Daarnaast worden met het voorstel de verplichtingen en vereisten waaraan Europol moet voldoen bij het invoeren van signaleringen in SIS, op één lijn gebracht met die voor lidstaten die signaleringen invoeren. Die vereisten hebben betrekking op: de gegevenscategorieën, evenredigheid, de gegevens die minimaal nodig zijn om een signalering in te voeren, de invoering van biometrische gegevens, de algemene voorschriften inzake gegevensverwerking, de kwaliteit van de gegevens in SIS en de regels inzake het onderscheid tussen personen met vergelijkbare kenmerken, misbruikte identiteiten en verbanden.

Als gevraagde maatregel wordt van de frontlijnfunctionaris verwacht dat hij de “treffer” onmiddellijk meldt aan het nationale Sirene-bureau, dat op zijn beurt contact opneemt met Europol. De frontlijnfunctionaris zou uitsluitend melden dat de gesignaleerde persoon is gevonden en zou de plaats, het tijdstip en de reden van de controle vermelden. Naast deze verplichte melding, als niet-dwingende maatregel, zouden er geen verdere verplichtingen rusten op de lidstaat waar de “treffer” zich voordeed. De “informatiesignalering” zou geen verplichting inhouden voor de frontlijnfunctionarissen van de lidstaten om een onopvallende controle van de gesignaleerde persoon uit te voeren en een reeks gedetailleerde gegevens te verzamelen als zij die persoon aan de buitengrens of op het grondgebied van de EU aantreffen. De lidstaat die de signalering uitvoert, zou daarentegen voor elk afzonderlijk geval, ook op basis van achtergrondinformatie die de lidstaat van Europol heeft ontvangen, vrij zijn om te bepalen of er verdere maatregelen moeten worden getroffen ten aanzien van de betrokkene. Die maatregelen zouden worden getroffen uit hoofde van het interne recht en naar eigen goeddunken van de lidstaat.

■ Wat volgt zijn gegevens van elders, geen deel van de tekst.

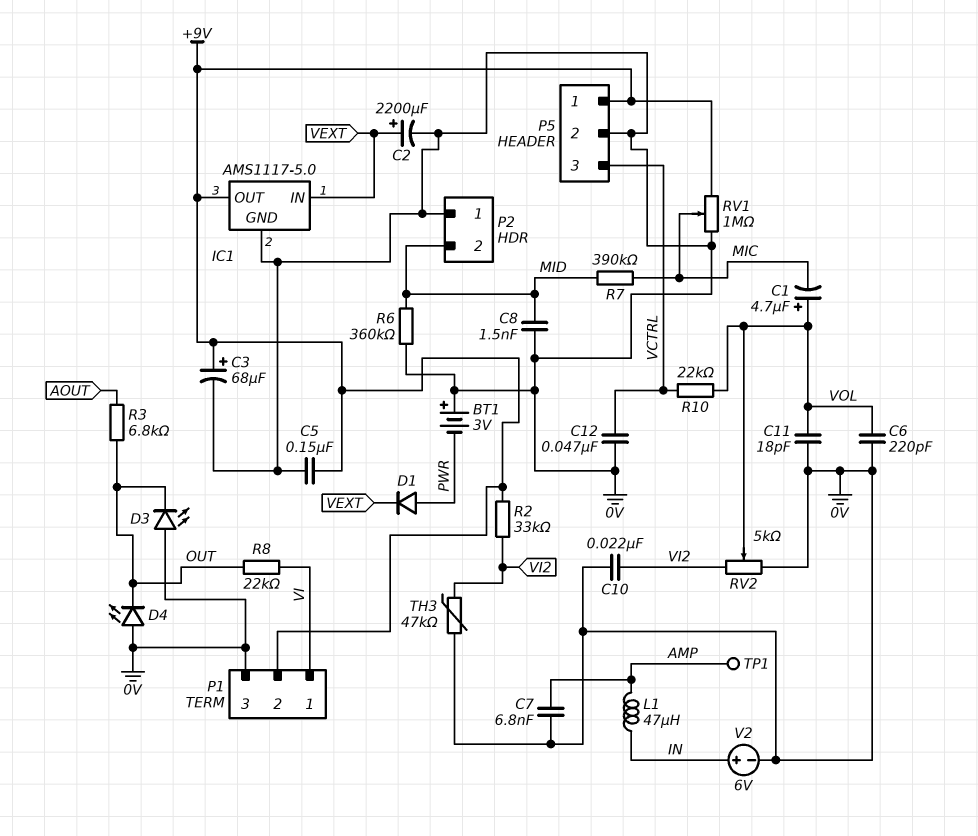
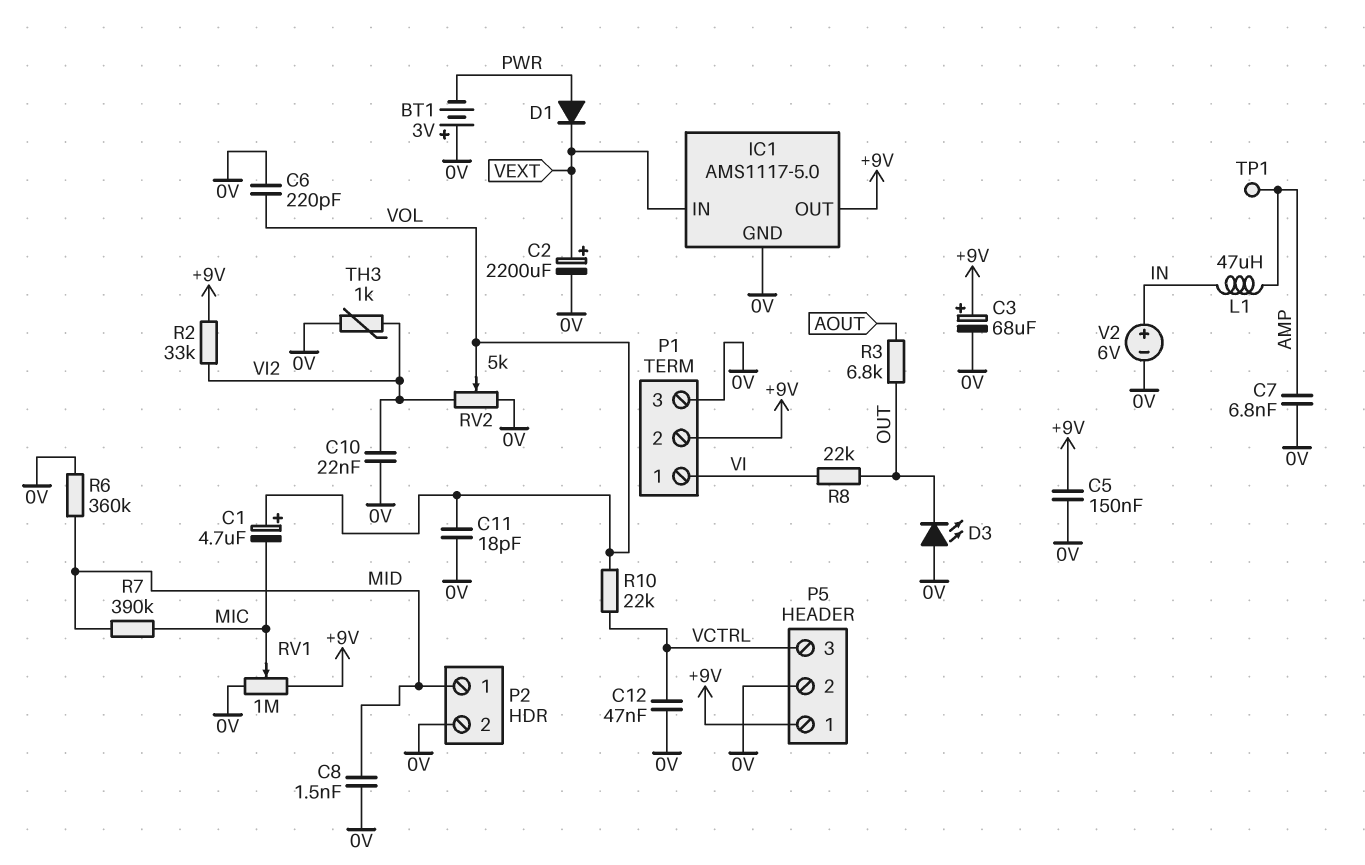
D4: LED (A 0V, K OUT) -> none
P2 pin 1: 0V -> MID
P2 pin 2: MID -> 0V
TH3: 47k (0V, VI2) -> 1k (0V, VI2)

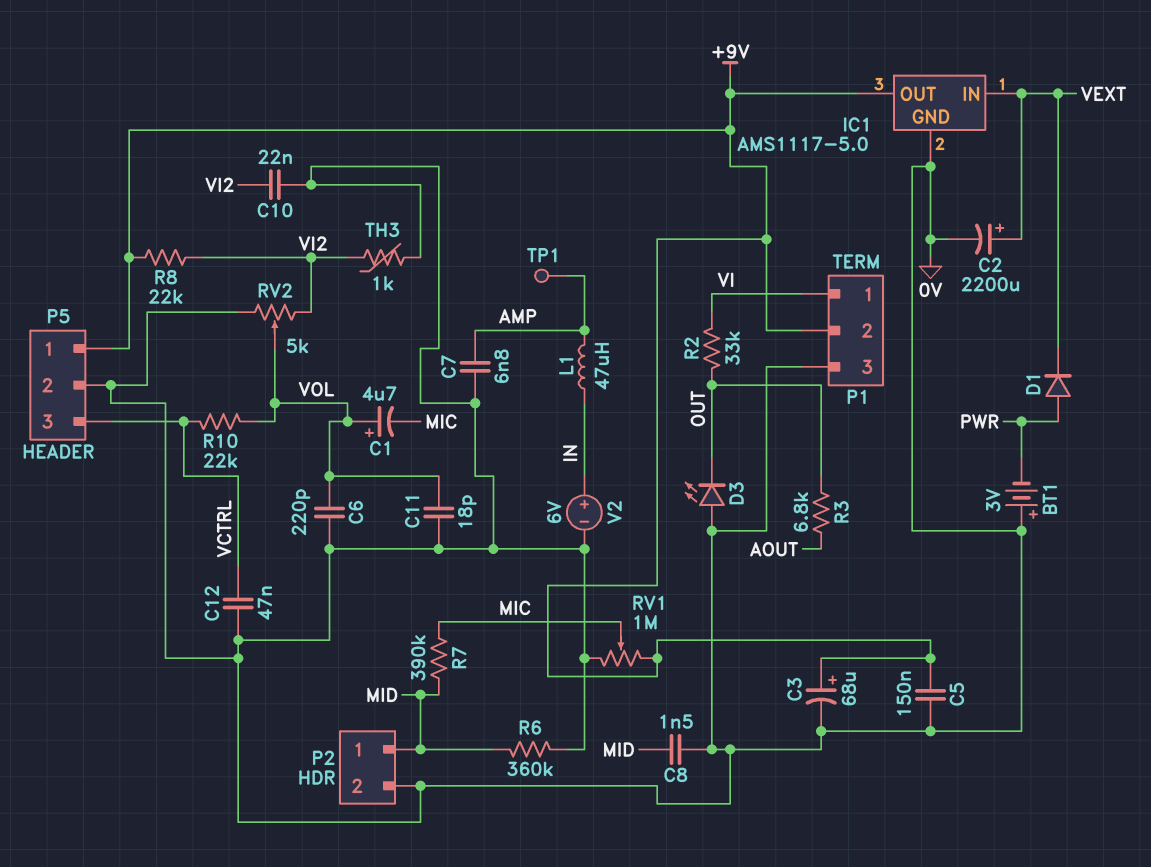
R2: 33k (+9V, VI2) -> 33k (OUT, VI)
R8: 22k (OUT, VI) -> 22k (+9V, VI2)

Net zoals voor andere signaleringscategorieën wordt bij dit voorstel de toetsingsperiode voor door Europol ingevoerde signaleringen vastgesteld, evenals de specifieke regels voor het wissen van dit soort signaleringen. Algemeen geldt dat een signalering niet langer mag worden bewaard dan nodig is voor het doel waarvoor de signalering is opgenomen. Een door Europol in SIS ingevoerde signalering moet met name worden gewist indien de gesignaleerde persoon niet langer onder het toepassingsgebied van deze signaleringscategorie valt, indien een lidstaat bezwaar maakt, indien een andere signalering in SIS wordt ingevoerd door een lidstaat of indien Europol ter kennis komt dat de van het derde land of de internationale organisatie ontvangen informatie onjuist was of voor onrechtmatige doeleinden aan Europol werd meegedeeld, bijvoorbeeld indien de informatie over de betrokkene om politieke redenen werd gedeeld.

Het voorstel bevat wijzigingen van Verordening (EU) 2018/1862 om de bepalingen ervan inzake gegevensbescherming, meer in het bijzonder het recht op inzage in gegevens, rectificatie van onjuiste gegevens en wissing van onrechtmatig opgeslagen gegevens, in overeenstemming te brengen met Verordening (EU) 2016/794 en Verordening (EU) 2018/1725 voor zover die afstemming noodzakelijk is vanwege de nieuwe categorie van door Europol in te voeren signaleringen.